# Mixed Membership Stochastic Block Models
[![PyPI version](https://badge.fury.io/py/mmsbm.svg)](https://badge.fury.io/py/mmsbm)
[![Documentation Status](https://readthedocs.org/projects/mmsbm-docs/badge/?version=latest)](https://mmsbm-docs.readthedocs.io/en/latest/?badge=latest)
[![Python Versions](https://img.shields.io/pypi/pyversions/mmsbm.svg)](https://pypi.org/project/mmsbm/)
[![Tests](https://github.com/eudald-seeslab/mmsbm/actions/workflows/tests.yml/badge.svg)](https://github.com/eudald-seeslab/mmsbm/actions/workflows/tests.yml)

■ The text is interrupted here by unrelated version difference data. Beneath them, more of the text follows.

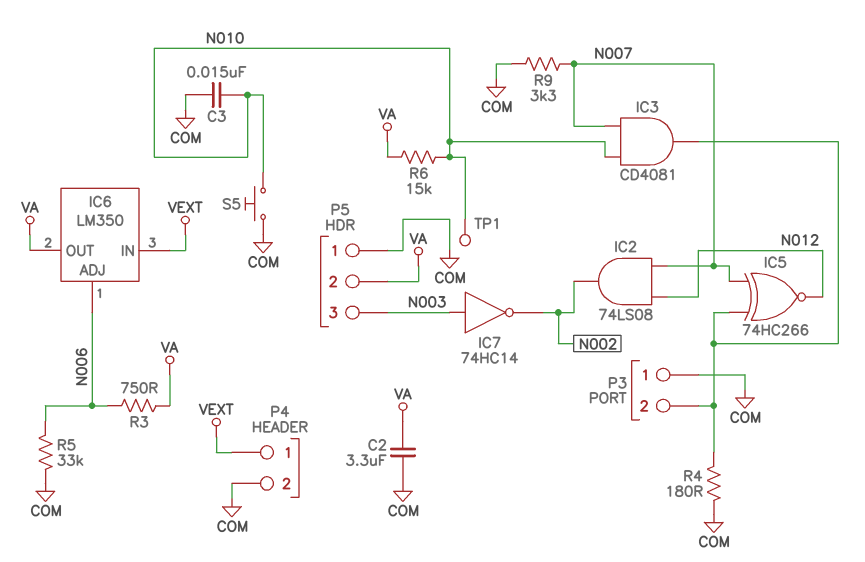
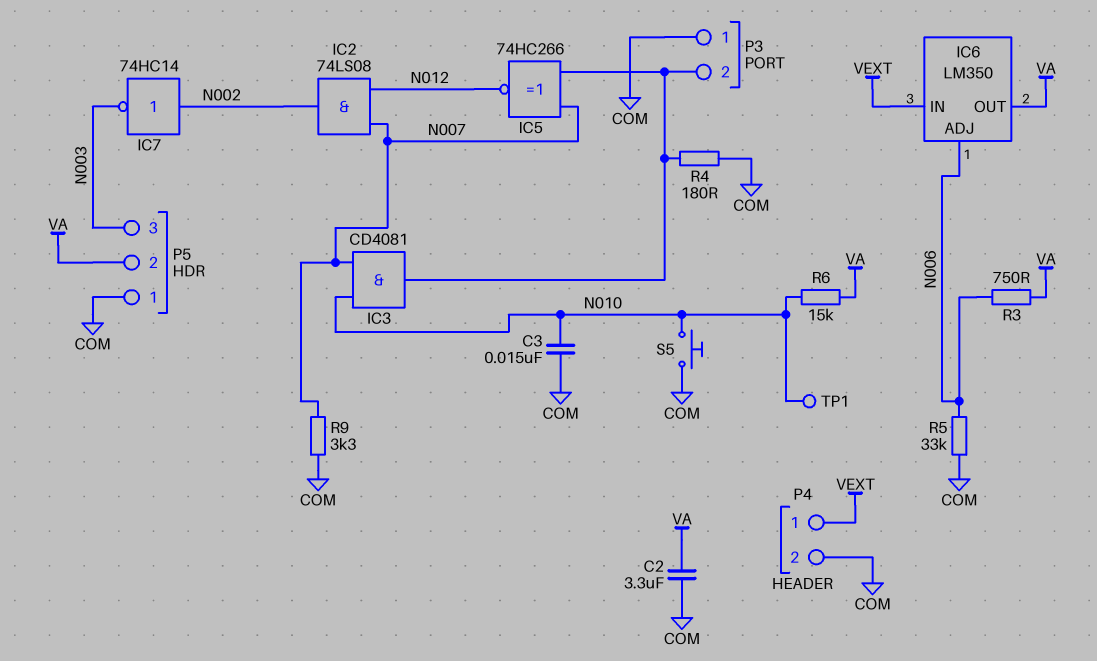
IC7: NOT 74HC14 (in N003, out N002) -> NOT 74HC14 (in N002, out N003)

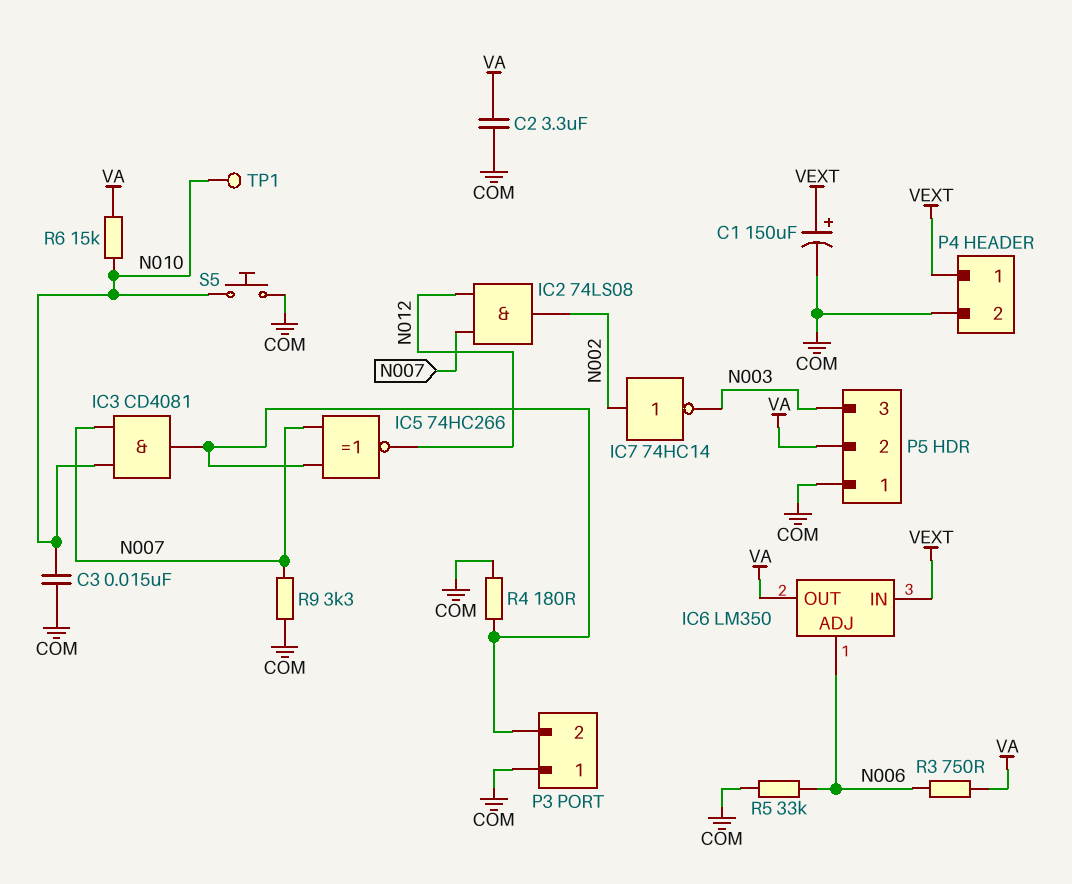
C1: none -> 150uF (plus VEXT, minus COM)

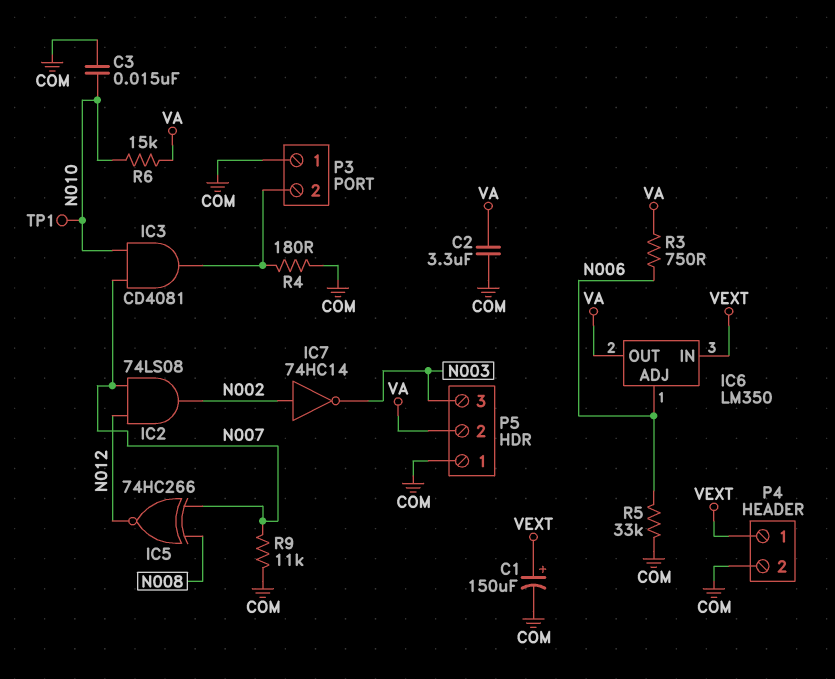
IC5: XNOR 74HC266 (in N007, in P3/2, out N012) -> XNOR 74HC266 (in N007, in N008, out N012)
R9: 3.3k (COM, N007) -> 11k (COM, N007)
S5: button (COM, N010) -> none

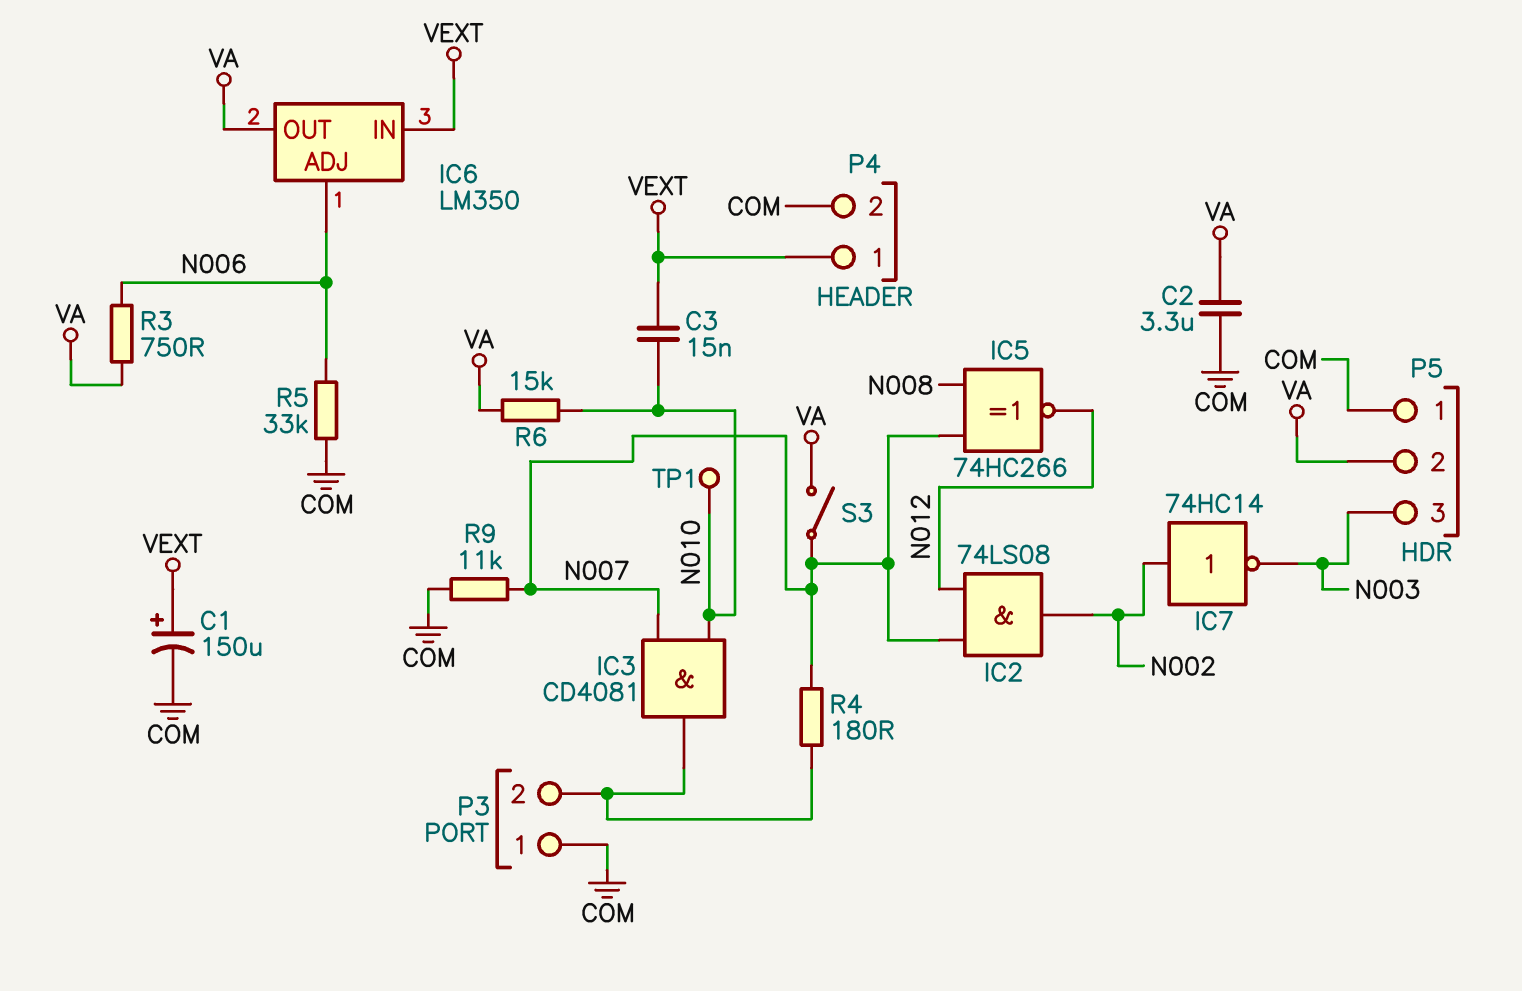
C3: 15nF (COM, N010) -> 15nF (N010, VEXT)
R4: 180 (COM, P3/2) -> 180 (N007, P3/2)
S3: none -> switch (N007, VA)

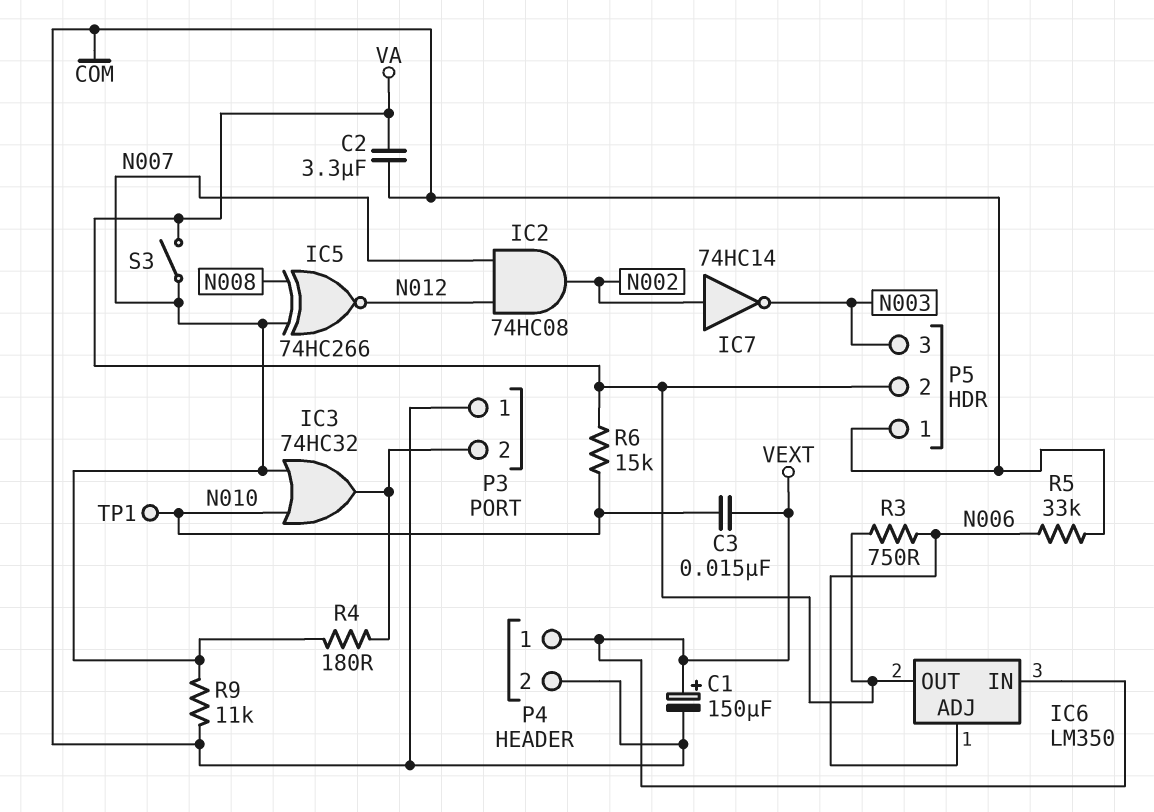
IC2: AND 74LS08 (in N007, in N012, out N002) -> AND 74HC08 (in N007, in N012, out N002)
IC3: AND CD4081 (in N007, in N010, out P3/2) -> OR 74HC32 (in N007, in N010, out P3/2)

[![Coverage Status](https://coveralls.io/repos/github/eudald-seeslab/mmsbm/badge.svg?branch=main)](https://coveralls.io/github/eudald-seeslab/mmsbm?branch=main)
[![License](https://img.shields.io/badge/License-BSD_3--Clause-blue.svg)](https://opensource.org/licenses/BSD-3-Clause)
[![Downloads](https://pepy.tech/badge/mmsbm)](https://pepy.tech/project/mmsbm)
A Python implementation of Mixed Membership Stochastic Block Models for recommendation systems, based on the work by Godoy-Lorite et al. (2016). This library provides an efficient, vectorized implementation suitable for both research and production environments.
## Freatures
- Fast, vectorized implementation of MMSBM.
- Support for both simple and cross-validated fitting.
- Parallel processing for multiple sampling runs.
- Comprehensive model statistics and evaluation metrics.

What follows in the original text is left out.